Pourtant nous n'avons pu que constater des manquements qu'il a fallu « rattraper »
Dépôt de l'Accord Majoritaire : tout avait été fait en vue d'avoir l'ensemble des signatures requises avant envoi à la DIRECTE des documents nécessaires à l'étude d'une demande d'homologation Les services concernés vous avaient contacté après réception, car des données étaient manquantes. Pourtant, j'ai personnellement dû traiter le dossier avec Mme [W], Inspectrice du Travail, qui n'avait toujours pas la possibilité de se prononcer sur le dossier puisque les éléments complémentaires réclamés ne leur étaient toujours pas arrivés après plusieurs jours. J'ai dû faire le nécessaire, le jour même de sa prise de contact, dès la prise de connaissance de l'absence de retour de votre part auprès de ses services, pour adresser les documents requis. J'ai également dû insister auprès d'elle pour pouvoir disposer rapidement de la décision de ses services, limitant au final à 15 jours le retard induit au niveau de l'homologation de notre PSE. Malgré divers engagements de votre part, aucune estimation des impacts financiers n'a été fournie et ce alors même que vous avez été relancé.

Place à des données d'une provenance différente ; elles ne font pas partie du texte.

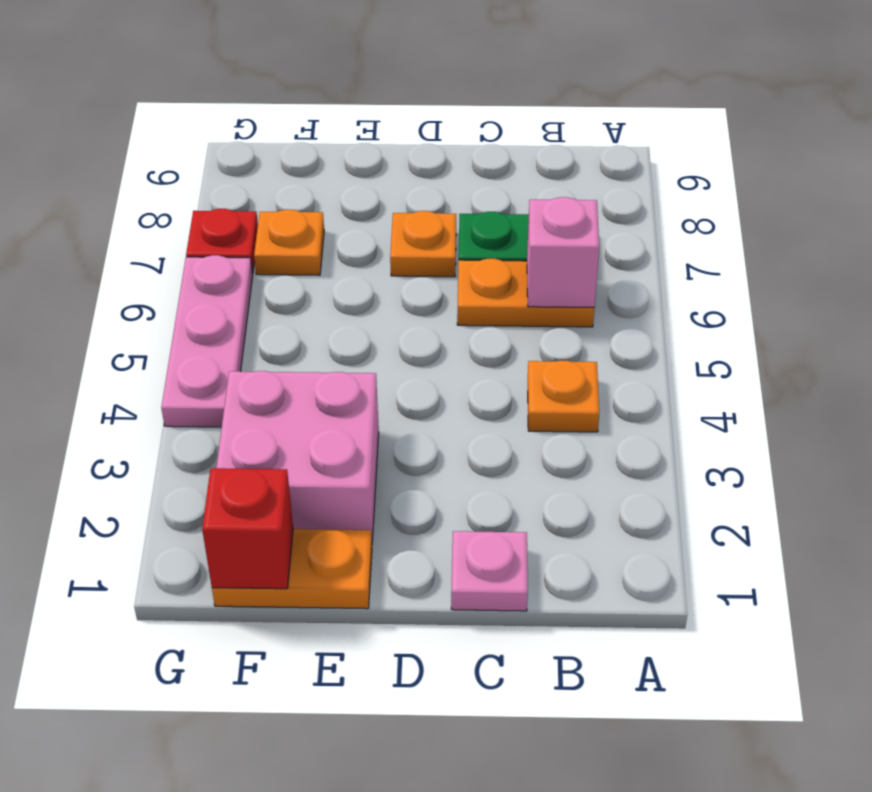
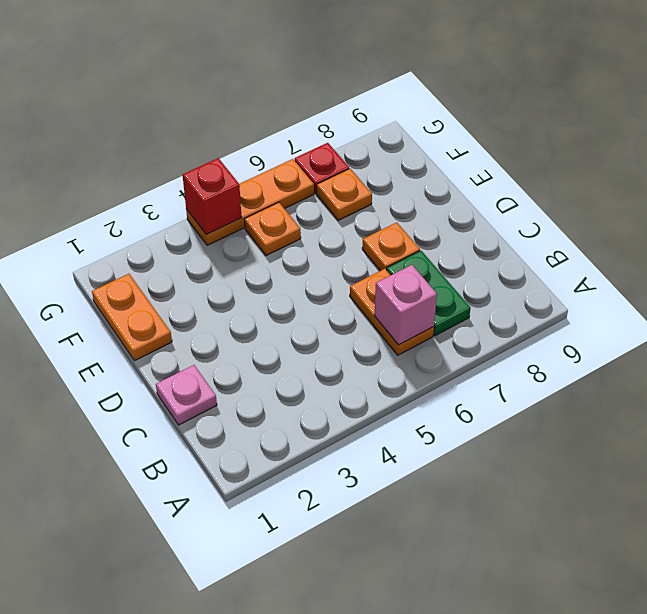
orange plate B4 level 1 -> orange plate F5 level 1
pink brick E2:F3 level 1 -> none
red brick F1 level 2 -> red brick G4 level 2
pink plate G4:G6 level 1 -> orange plate G4:G6 level 1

Vous n'avez pas suivi les dossiers liés au déploiement du PSE : Vous n'avez pas jugé utile de contrôler les dates d'envoi et de réception des courriers RAR adressés aux salariés, alors même que ces éléments se trouvaient être sensibles et déterminaient les suites des procédures à engager.
Vous avez négligé les étapes de communication des propositions obligatoires de reclassement et questionnaires de mobilité,
Les éléments indispensables à l'application des critères d'ordre n'étaient pas à jour fin mai, alors que vous étiez sensé vous être isolé, avec une de vos collaboratrices fin mars 2014 pour totalement finaliser ces points. Vous avez établi des courriers de notification de licenciement en portant des adresses erronées. Il a fallu que j'apporte des corrections en cherchant à respecter les plannings fixés.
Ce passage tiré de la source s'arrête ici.